- Sport: Ice hockey
- Conference: Ontario University Athletic Association
- Format: Single-elimination
- Played: 1972–1997
- Winner trophy: Queen's Cup

= OUAA men's ice hockey tournament =

The Ontario University Athletic Association ice hockey tournament was an annual conference championship held between member teams.

==History==
After the realignment of the Quebec–Ontario Athletic Association, Ontario Intercollegiate Athletic Association and Ottawa-St. Lawrence Conference in 1971, the Ontario University Athletic Association was born. The league began with 14 teams arranged into four divisions. The inaugural postseason tournament invited eight teams with the top four from each division automatically qualifying for the playoffs. The quarterfinal matches were all played within the same division while the semifinals were played cross-division.

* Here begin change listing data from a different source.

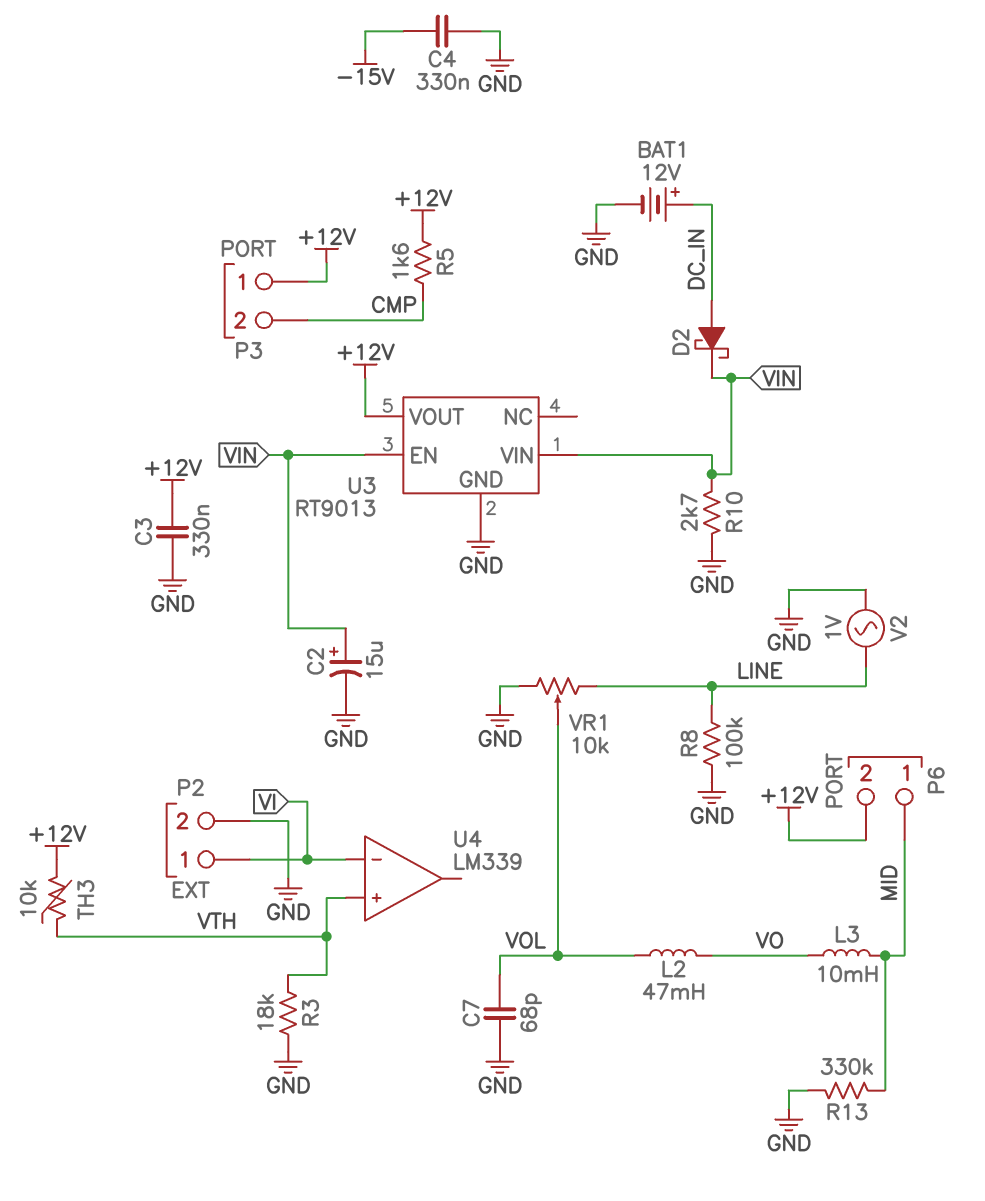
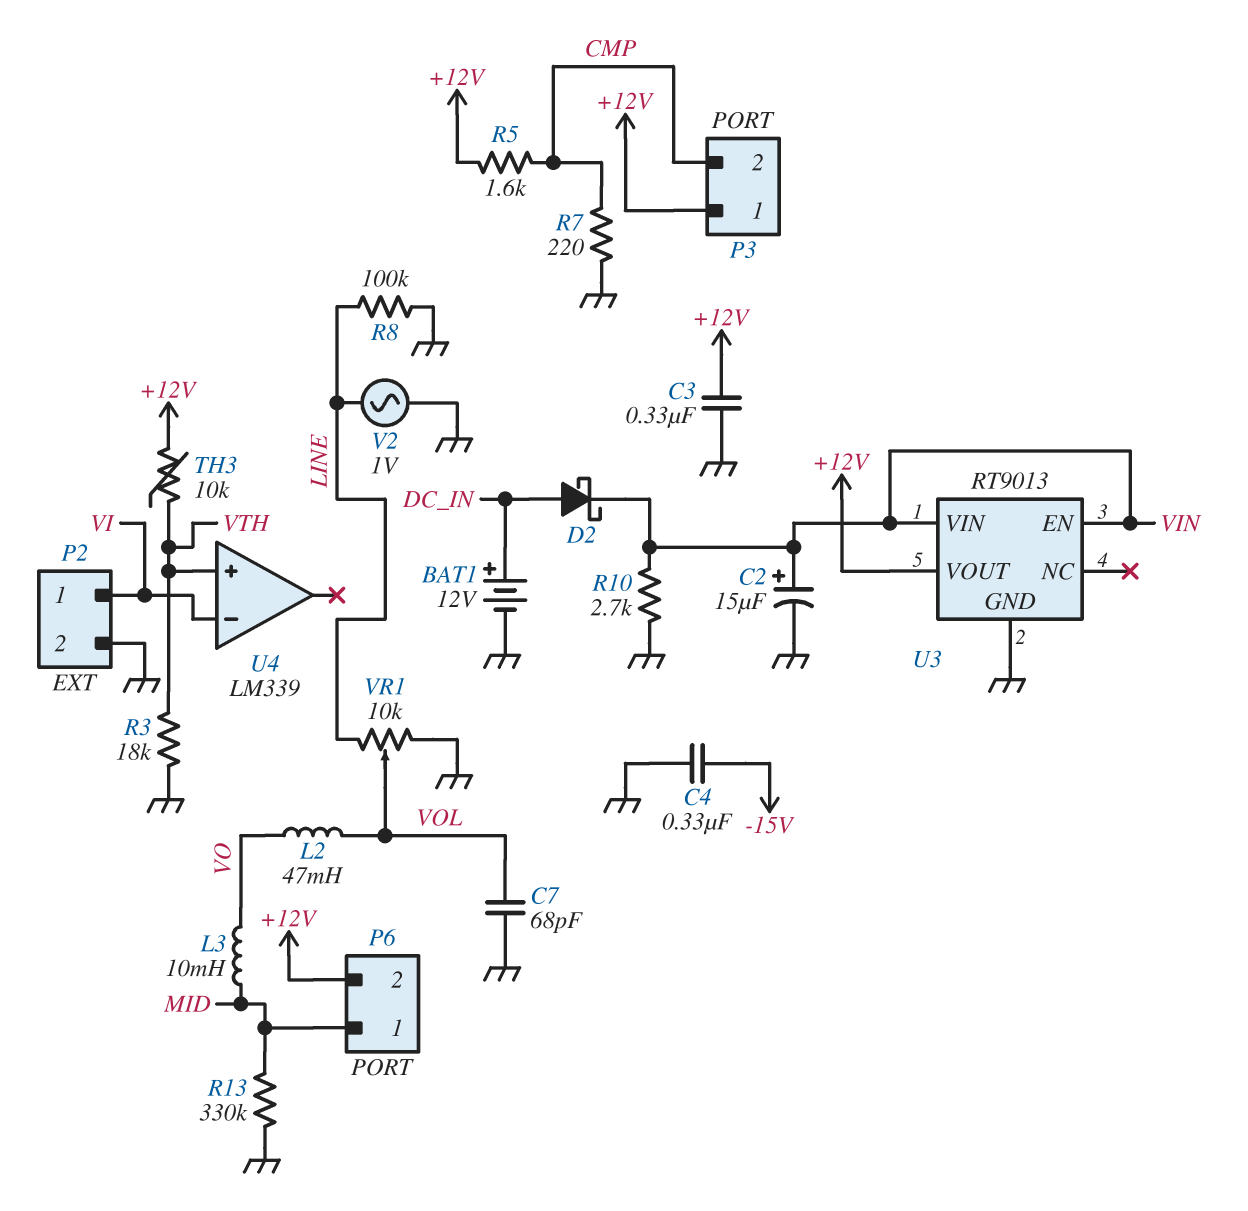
R7: none -> 220 (CMP, GND)

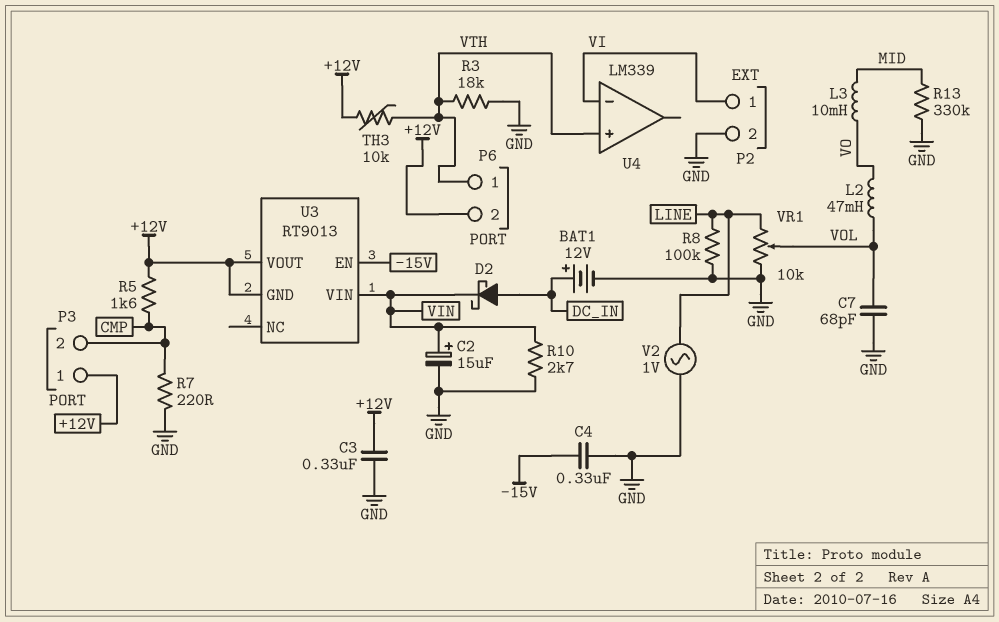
P6 pin 1: MID -> VTH
U3 pin EN: VIN -> -15V
U3 pin GND: GND -> +12V

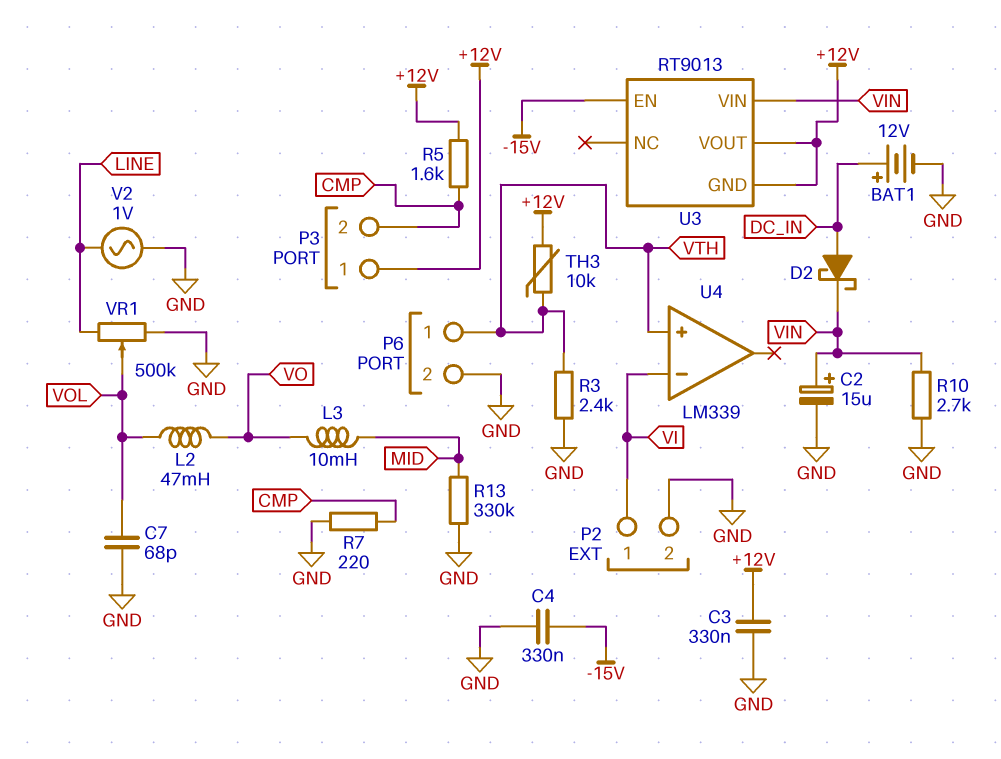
P6 pin 2: +12V -> GND
R3: 18k (GND, VTH) -> 2.4k (GND, VTH)
R8: 100k (GND, LINE) -> none
VR1: 10k (GND, LINE, wiper VOL) -> 500k (GND, LINE, wiper VOL)

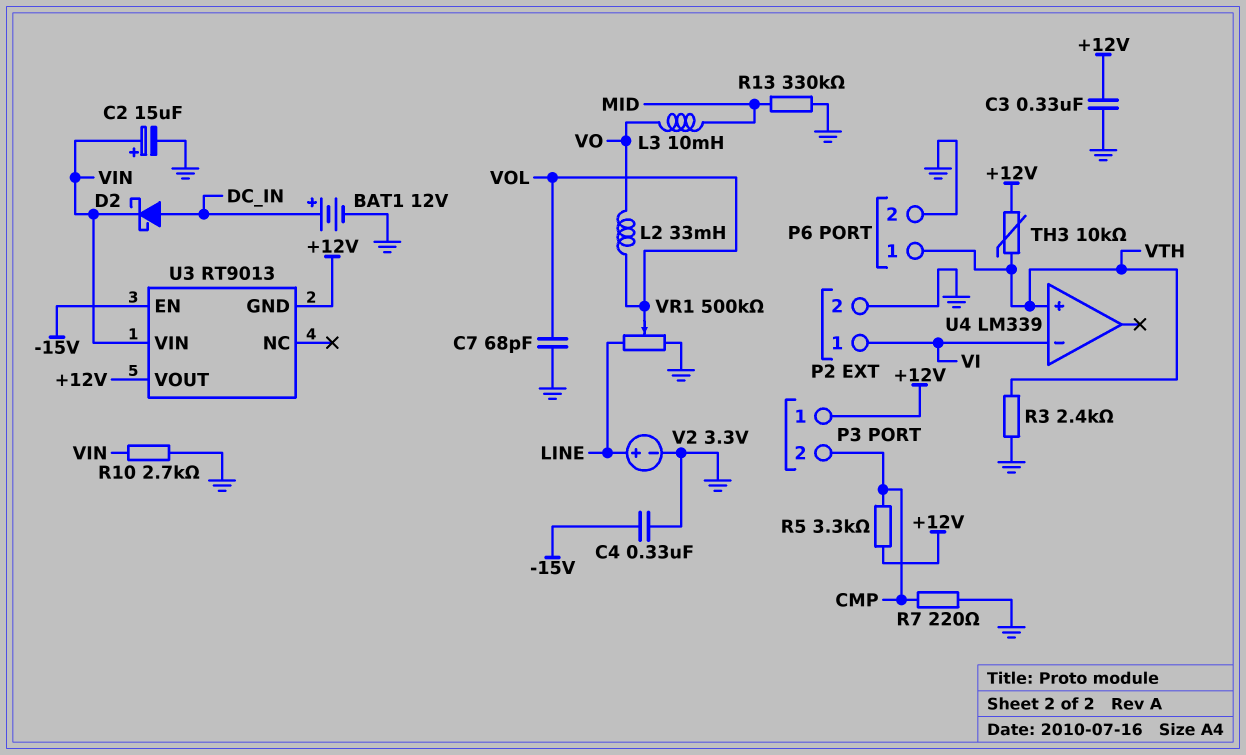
L2: 47mH (VO, VOL) -> 33mH (VO, VOL)
R5: 1.6k (+12V, CMP) -> 3.3k (+12V, CMP)
V2: AC 1V (GND, LINE) -> 3.3V (plus LINE, minus GND)

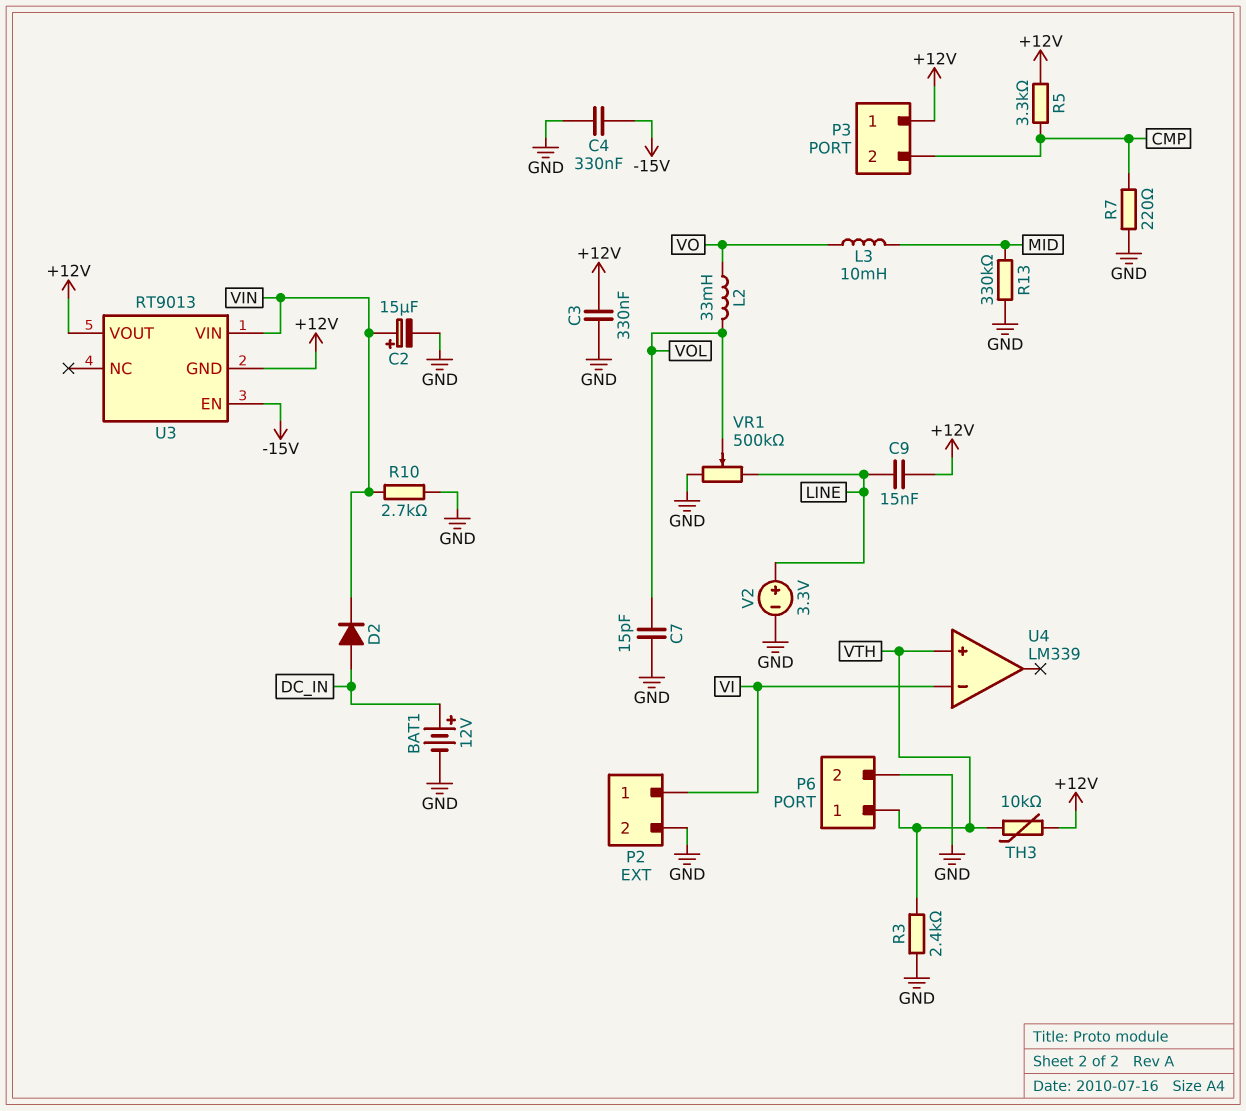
C7: 68pF (GND, VOL) -> 15pF (GND, VOL)
C9: none -> 15nF (+12V, LINE)
D2: schottky (A DC_IN, K VIN) -> diode (A DC_IN, K VIN)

===Three division league===
Beginning in 1976, the OUAA was divided into three divisions: East, Central and West. The inaugural tournament under this new arrangement was a convoluted affair. The top two teams from each division would make the tournament while the third place team with the best record would also be allowed entry. The team with the best record would receive a bye into the semifinal round, however, there was a slight issue. Because the teams played an unbalanced schedule with the central playing three games against division foes, the east four games and west five, the divisional records were not interchangeable. However, despite this, the OUAA still used the point system to determine the league champion rather than winning percentage. This resulted in Western Ontario receiving a bye while Toronto had the best overall record. The seeding was set up so that the two other division winners were placed in the same semifinal bracket. The two second-place teams with the worst record were set against one another and placed in the bracket with the team that received the bye. Of the remaining two teams, the one with the worst record was set against the second-best division winner. This convoluted process was abandoned after one season and replaced with another that was just as unfathomable. In 1977 the bye was eliminated and instead the best two third place teams would make the tournament. The third place teams were set against the second place teams from their own divisions in the quarterfinal round while the top two division winners were placed on opposite sides of the bracket. In order to reduce travel, the division that did not advance a third place team was separated so that they would play the nearest of the other division winners. This resulted in York and Ryerson (both located in Toronto) being set against one another in the quarterfinal round despite both being division champions. This rather unique arrangement persisted for three seasons before the loss of three conference members caused the league to revert to a single division with six teams making the postseason.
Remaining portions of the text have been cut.